Rechtsreferendarinnen mit Kopftuch? Auf keinen Fall!, wettert da sofort das Justizministerium. Aber warum denn eigentlich nicht? Die Klägerin aus Augsburg ist doch der beste Beweis dafür, dass ihr Glaube nichts mit ihrer fachlichen Kompetenz zu tun hat.

Klar: Das Kopftuch gilt als ein Symbol der Unterdrückung von Frauen, als Abwertung, als Zeichen dafür, sich nicht in die abendländische Kultur integrieren zu wollen.

Aber: Junge Frauen wie die 25-Jährige haben in Deutschland Jura studiert, sie haben sich intensiv mit unserem Rechtssystem auseinandergesetzt. Die Klägerin kennt die Grundwerte und -rechte unserer Gesellschaft bestens – wie sie jetzt in diesem Verfahren beweist – und setzt sich bewusst und aufgeklärt für ihr Grundrecht ein. Von einer unterdrückten, voreingenommenen, nicht kompetenten Muslimin kann hier nicht die Rede sein. Und das ist doch letztendlich, was zählt: Was derjenige im Köpfchen hat, und nicht, was er auf dem Kopf trägt.

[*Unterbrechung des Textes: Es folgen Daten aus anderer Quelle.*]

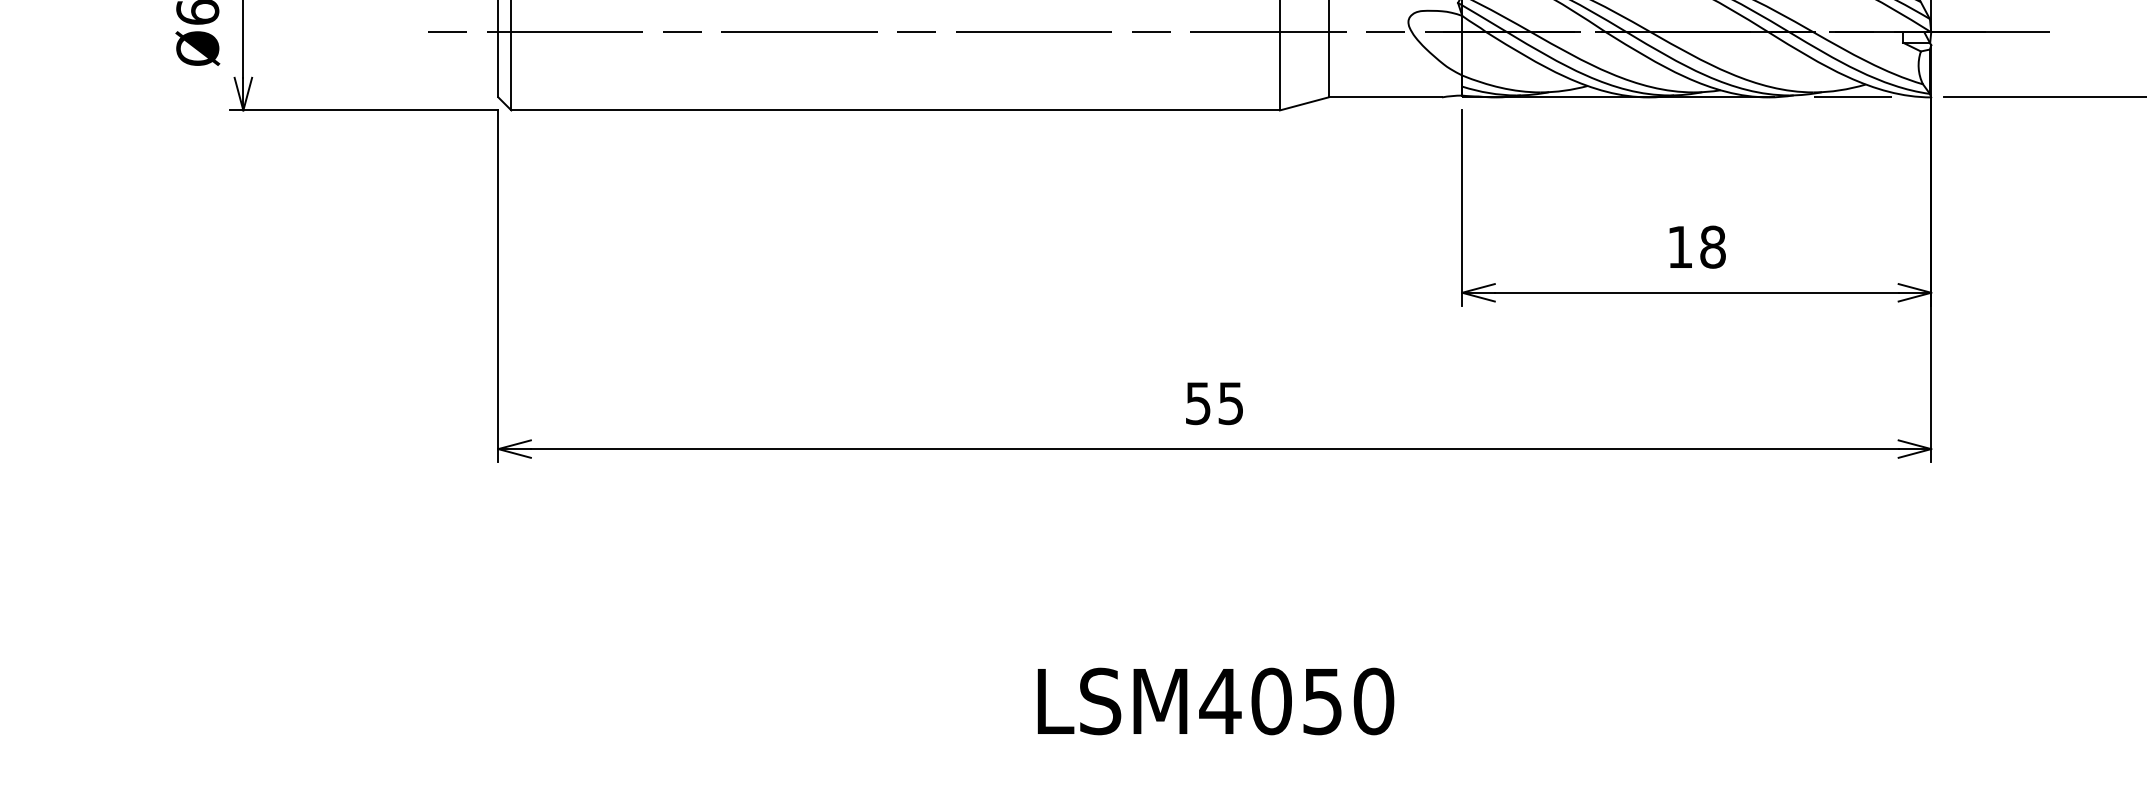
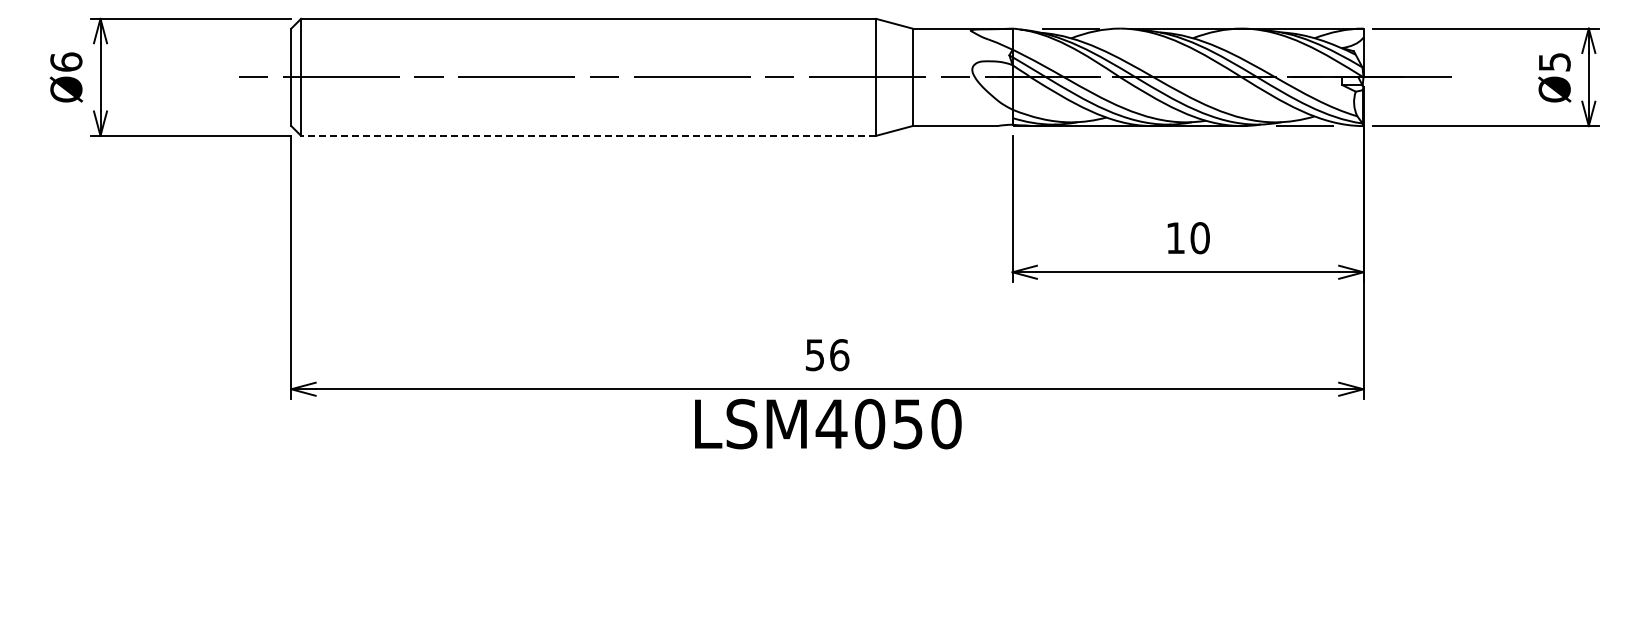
line: (895, 109) -> (588, 135), solid -> dashed
text: (1712, 247) -> (1199, 238), 18 -> 10
text: (1230, 403) -> (839, 355), 55 -> 56
text: (1216, 702) -> (828, 424), moved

Lesen Sie hier: Das Augsburger Urteil

Gegen das Symbol

AZ-Redakteur Timo Lokoschat findet das Urteil falsch.

Das Kopftuch sei doch bloß „ein Stückchen Stoff“, heißt es gerne beschwichtigend. Wie ein Hut. Es gibt aber keine Richterin, die mit Hut urteilt und keine Lehrerin, die mit Hut unterrichtet. Sie nehmen die Kopfbedeckung ab. Weil sie nur ein Stückchen Stoff ist.

Bei einer Frau wie der Klägerin – übrigens: über 70 Prozent der Musliminnen in Deutschland tragen kein Kopftuch – ist dies etwas anderes. Sie meint, dieses Kleidungsstück tragen zu müssen, weil sie – wie die Ideologie des politischen Islam ihr einredet – als Frau mit ihrer Sexualität eine Gefahr für die Männer sei (die damit nebenbei zu potenziellen Triebtätern degradiert werden).

Das Gericht ist ein Ort weltanschaulicher Neutralität. Und das Kopftuch ist das Symbol für die Geschlechter-Apartheid, übt Druck auf all jene Frauen und Mädchen aus, die sich der Verhüllung aufgrund ihres Geschlechts verweigern. Es hat auf dem Kopf einer Richterin (oder Lehrerin) nichts zu suchen.

Und wo bleibt eigentlich gerade der Aufschrei der Leute, die vor wenigen Jahren das Kruzifix so vehement bekämpft haben?